第4のモデルは、政府はウォレットを提供せず、承認された民間ウォレットに政府および民間発行の証明書を保持するモデルです。
ホワイトペーパーには各モデルにおいて、政府、ユーザー、証明書の提示を求めるサービス提供者(RP:Relying Party)それぞれにとって一長一短があることが記されています。
「たとえば第1のモデルでは、ウォレットの開発・運用に関する国庫負担がかさむ半面で、公的なお墨付きが得られるメリットがあります。一方、政府が独裁色を強めた場合、どのようにウォレットが利用されたか監視される懸念が残ります」(データサイン 代表取締役社長 太田祐一)
トラストフレームワークに基づく官民連携の仕組み
このホワイトペーパーでOIXは、第4のモデルを推奨しています。理由の1つには、政府がウォレットを開発、運用しないことで国費が節約できるほか、資格証明書の発行業務といった重要な業務に専念できることがあります。また、民間による迅速な開発や市場におけるイノベーションが促進されることが期待されます。

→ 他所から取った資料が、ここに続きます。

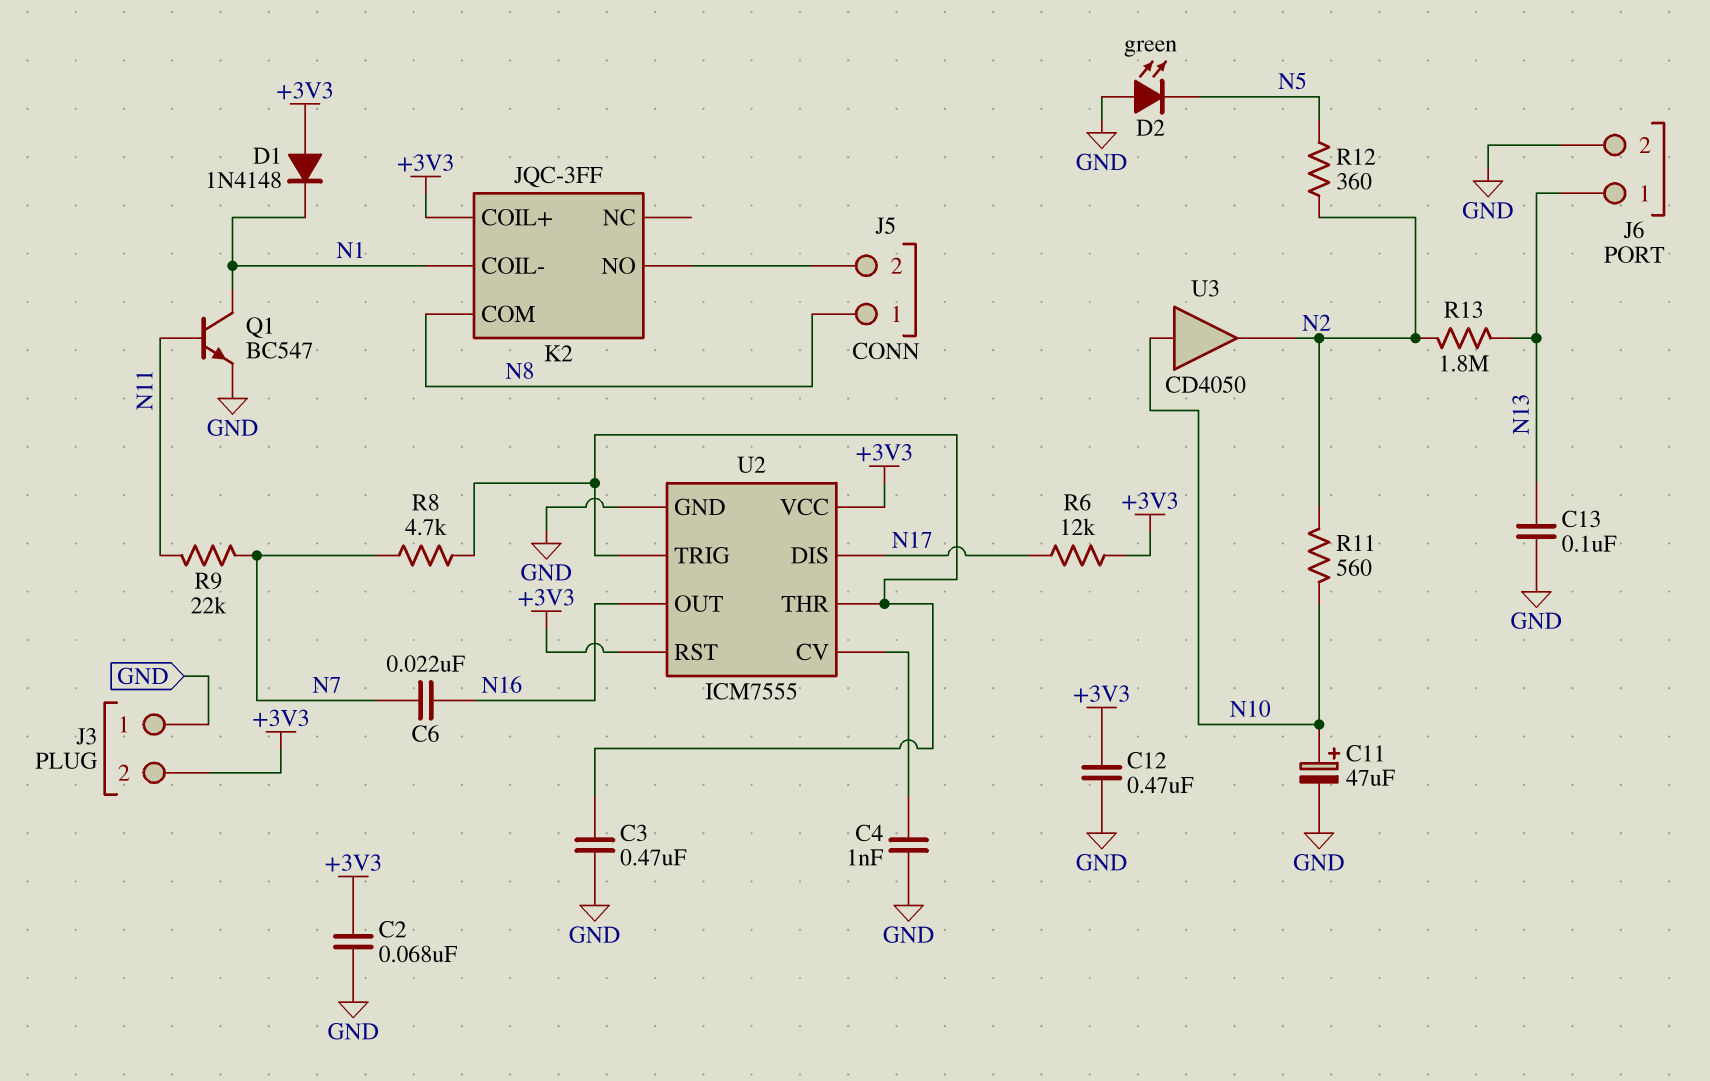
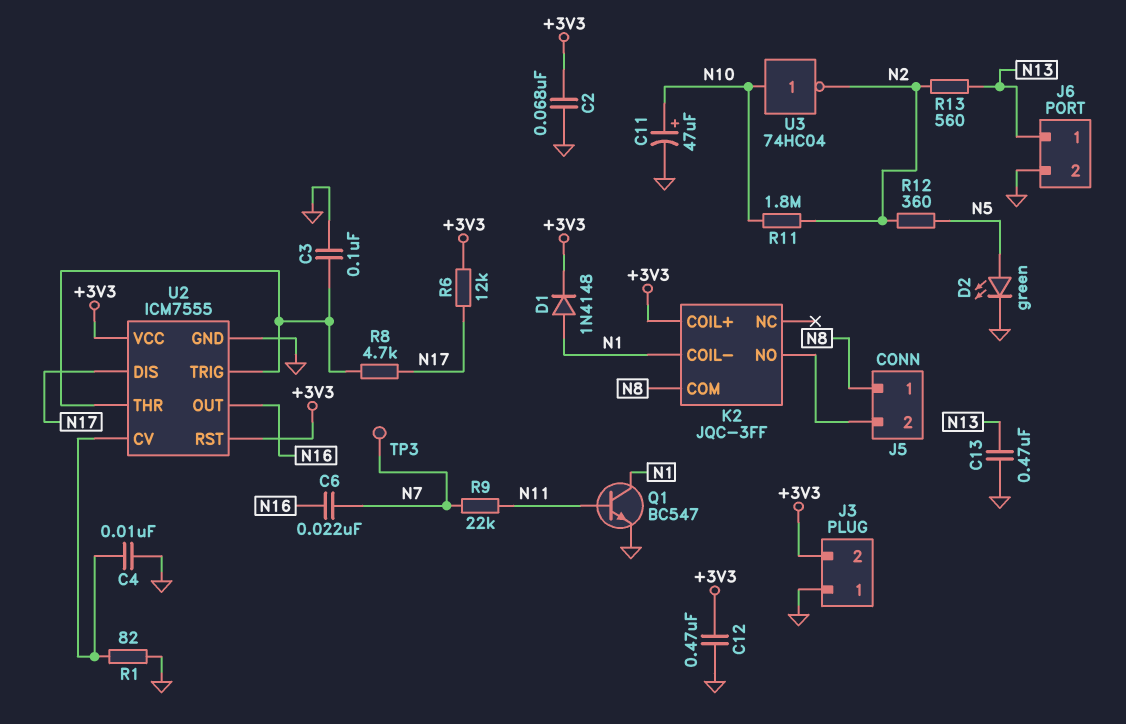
C3: 470nF (GND, U2/THR) -> 100nF (GND, U2/THR)
C4: 1nF (GND, U2/CV) -> 10nF (GND, U2/CV)
C13: 100nF (GND, N13) -> 470nF (GND, N13)
D1: diode 1N4148 (A +3V3, K N1) -> diode 1N4148 (A N1, K +3V3)
D2: LED green (A GND, K N5) -> LED green (A N5, K GND)
R1: none -> 82 (GND, U2/CV)
R8: 4.7k (N7, U2/THR) -> 4.7k (N17, U2/THR)
R11: 560 (N2, N10) -> 1.8M (N2, N10)
R13: 1.8M (N2, N13) -> 560 (N2, N13)
TP3: none -> test point (N7)
U3: buffer CD4050 (in N10, out N2) -> NOT 74HC04 (in N10, out N2)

「政府ウォレットではなく民間ウォレットの利用をする場合、RP側にその利用料を課金するビジネスモデルが生まれるかもしれません。そうだとしても、利用料に応じたよりよいサービスや機能、UI/UXを提供するウォレットが生き残る市場原理が働きやすいでしょう」(太田)
日本ではデジタル庁が認証アプリを開発、運用する取り組みを進めていますが、メディアから政府によるモニタリングを懸念する指摘もあります。
「ユーザーを中心としたデータのコントロールを可能にする観点に立てば、開発、運用は民間に任せ、トラストフレームワークに基づいて政府がウォレットを認定するルールや仕組みが1つのあり方かなと個人的には思います」(太田)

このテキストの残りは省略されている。